On 10 March 2014, at the start of a public hearing at the Royal Commission, a written statement from Cardinal Pell said that, in his opinion, “the church in Australia should be able to be sued”.
But Pell was not making a back-flip. The law already allows victims to sue the church - if they dare. Throughout Australia, the legal firms of each diocese have the Ellis Defence in their pockets, as a threat to discourage abuse-victims from suing. Usually, the church lawyers don't even need to mention the Ellis Defence. The victims' lawyers know that the Ellis Defence is available to the church.
Furthermore, now that Pell has moved to the Vatican, he is blamng other church officials (and his lieutanants), rather than himself, for the church's cruel mis-treatment of John Ellis.
Reading from a written script at the end of his last day in the Royal Commission witness box in 2014, Pell recited an apology for the mis-treatment of John Ellis - without giving even a glance towards John Ellis who was sitting in the front row, just a few metres away. Pell left the room, still without acknowledging the presence of the victim whom he had wronged.
The Sydney archdiocese paid massive fees to its lawyers to win its legal victory over John Ellis but the archdiocese regarded these fees as money well spent, expecting (correctly) that this precedent would discourage other victims from suing in future. Legal experts believe that the church's "Ellis Defence" (or, rather, the Pell Defence) has saved the church millions of dollars throughout Australia.
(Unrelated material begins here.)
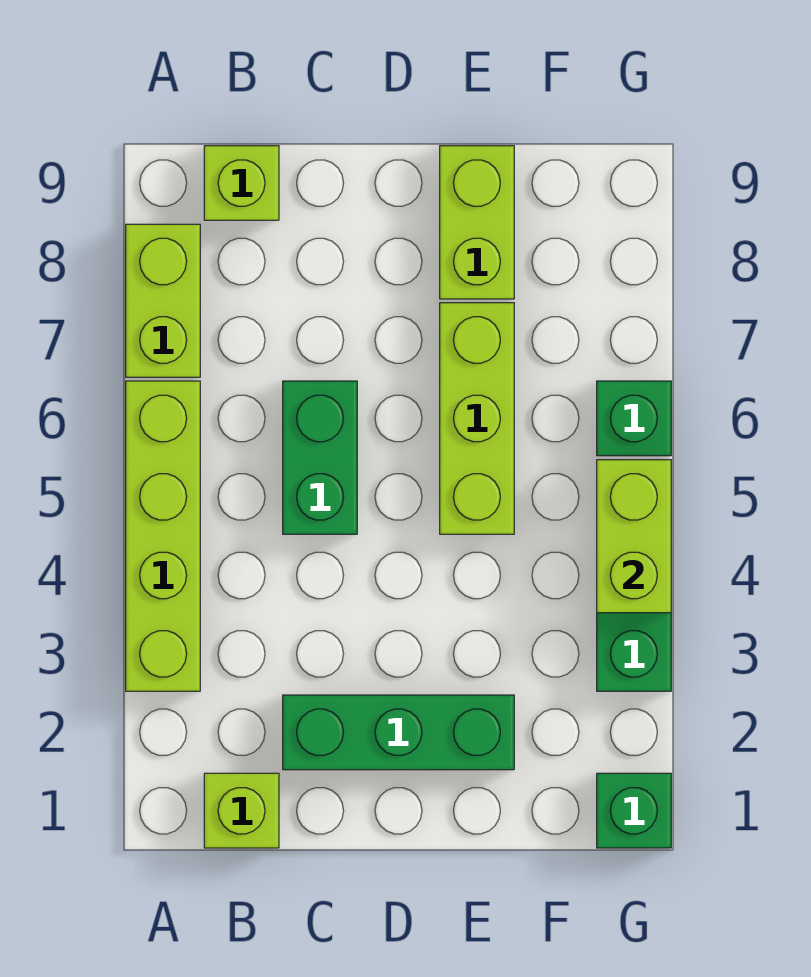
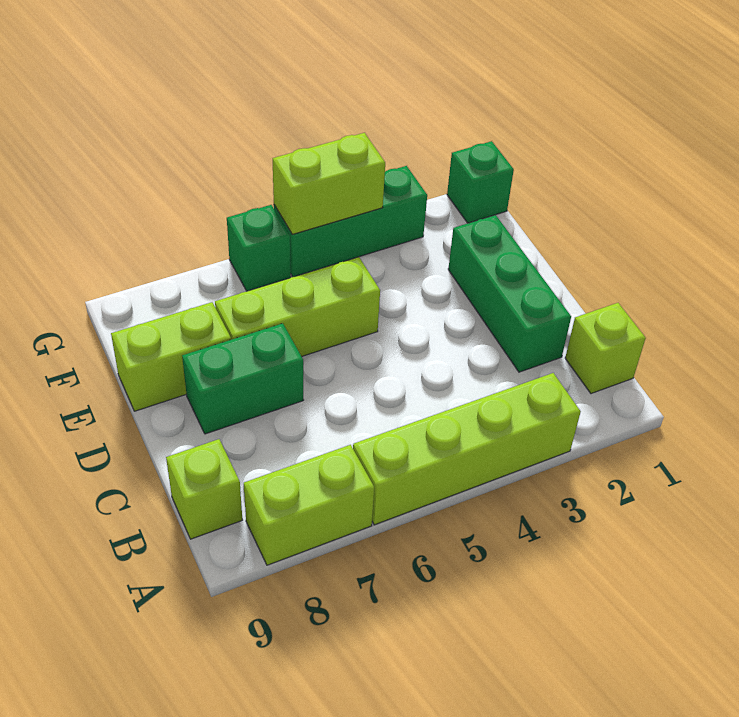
green brick C5:C6 level 1 -> green brick D7:D8 level 1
The church’s property trusts (in the various dioceses and religious orders) control large financial assets, but the Ellis Defence means the church can successfully claim that "our clergy are not employees and the church is not liable for their criminal conduct."
And Broken Rites understands that, likewise, the trustees can claim evasively that "the trustees don't appoint the priests to their parishes."
The Ellis Defence, which has no direct parallel in Britain, the United States or Canada, means that Australian church-victims are forced to accept far smaller compensation payments from the Catholic Church (through the in-house Towards Healing process) than they might have otherwise received.
Many lawyers say that, if any flaw or weakness is identified in the church’s "Ellis Defence" during the Royal Commission's hearings, this would open a fresh round of compensation claims, potentially costing the church tens of millions of dollars.
The Royal Commission has heard that at least 1,700 of the church's Australian victims have previously agreed to take part in the Towards Healing process. Many of these victims received an inadequate financial settlement through "Towards Healing".